What I’ve been reading about:

  • Reader’s Rant – Building Services Journal – "BREEAM is about environmental damage reduction and not about sustainable development. Yet BREEAM is increasingly interpreted within the construction sector as being a metric for sustainable development. Use of the terms ‘very good’ and ‘excellent’ have become misleading because they are hijacked to mean ‘more sustainable’ to one degree or another. In fact, it would be more accurate to call buildings achieving these ratings as BREEAM ‘not as bad as most’ or BREEAM ‘a bit less harmful’."
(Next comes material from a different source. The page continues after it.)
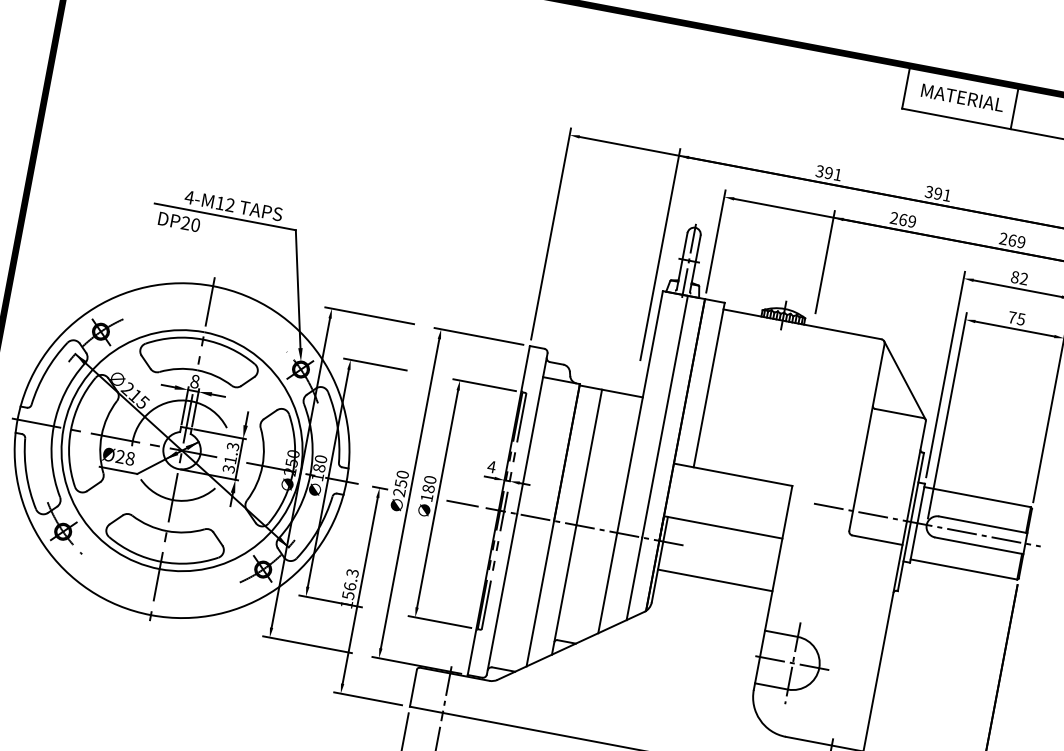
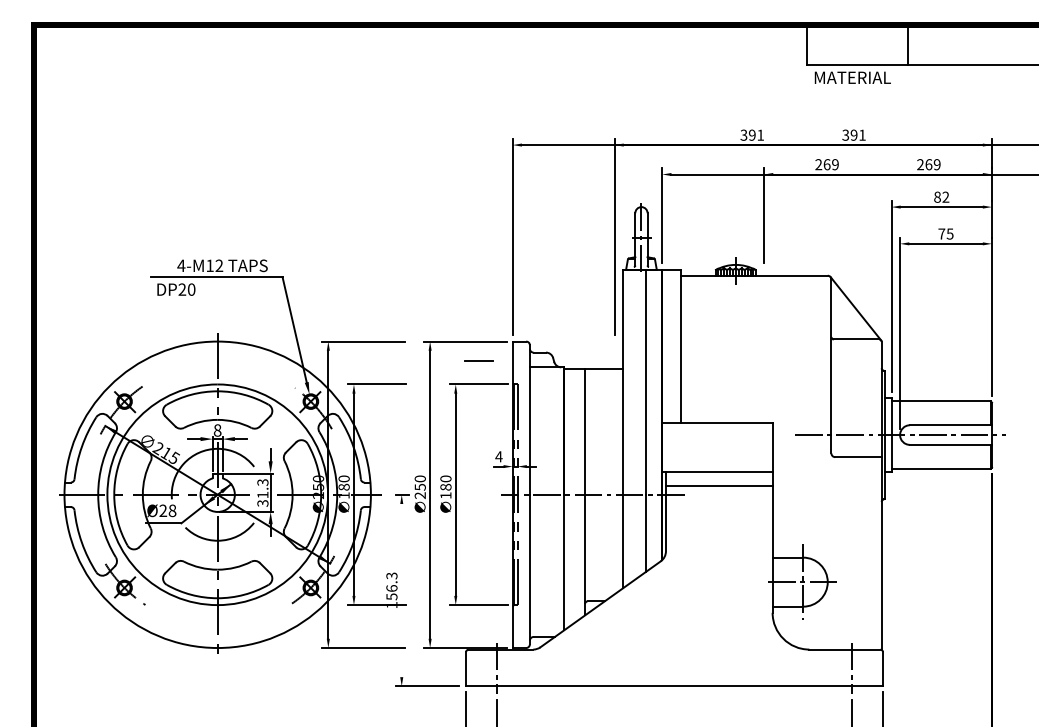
text: (962, 97) -> (852, 77), moved
line: (462, 503) -> (478, 360), moved
line: (714, 579) -> (718, 485), moved
line: (359, 590) -> (401, 590), removed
  • IES enters free DEC software market – Building – Integrated Environmental Solutions (IES) has developed a free alternative to the Government’s ORCalc Display Energy Certifiacte (DEC) software. The Glaswegian firm is planning on a late-August launch.
    The company said the software allowed users to produce DECs and the attached advisory reports as well as facilitate lodgements.
    Benefits over ORCalc listed by the company include: no restriction on the number of building zones (benchmark categories); user-friendly input Web based access; personal user area to store and manage DEC submissions; and ability to save and move between the different sections of the submission
  • Hobbits in a hole – Building Design – My favourite tacky hobbit houses in Oregon are in trouble. I could go and snap one up at a bargain auction price…
  • Kevin McCloud’s own ‘grand design’ in chaos – Building Design – Read this article, and especially the comments. As usual when a 'design guru' such as Kevin McHeadintheClouds (or Wayne Hemingway to name another, or indeed Germaine Greer, who isn't even a designer) gets involved in 'real' projects, they get hauled over the coals by those who have considerable more experience and a much more realistic view. Poor Kev.
  • Small Scale Wind Energy | Carbon Trust – A new Carbon Trust study into the potential of small-scale wind energy has found that small wind turbines could provide up to 1.5 Terawatt Hours (TWh) per year of electricity (0.4% of total UK electricity consumption) and 0.6 million tonnes of carbon dioxide (MtCO2) emission savings. This is based on 10% of households installing turbines at costs competitive with grid electricity, which is currently around 12p per kWh.
    The study also indicates that for the UK as a whole, the majority of electricity and carbon savings are available from small turbines in rural areas – four times as much as urban areas irrespective of costs, and considerably more given economic drivers. This is mainly due to wind speeds generally being higher in rural areas. Turbines in some rural locations could provide cheaper electricity than the grid, but it appears that in many urban situations, roof-mounted turbines may not pay back their embedded carbon emissions.
  • Expert tells legislators in city the price of oil will drop | NewsOK.com – Todd Buchholz (author of "new ideas from dead economists", former advisor to Bush and technophile predicts:"Oil will peg out two years from now being closer to $50 a barrel, which is still high enough to make those alternative fuels worth pursuing.” He said he wouldn't be surprised if discussions took place two years from now about keeping the price of oil from getting too low so it "doesn't pull the rug out from solar, wind and clean coal technology.”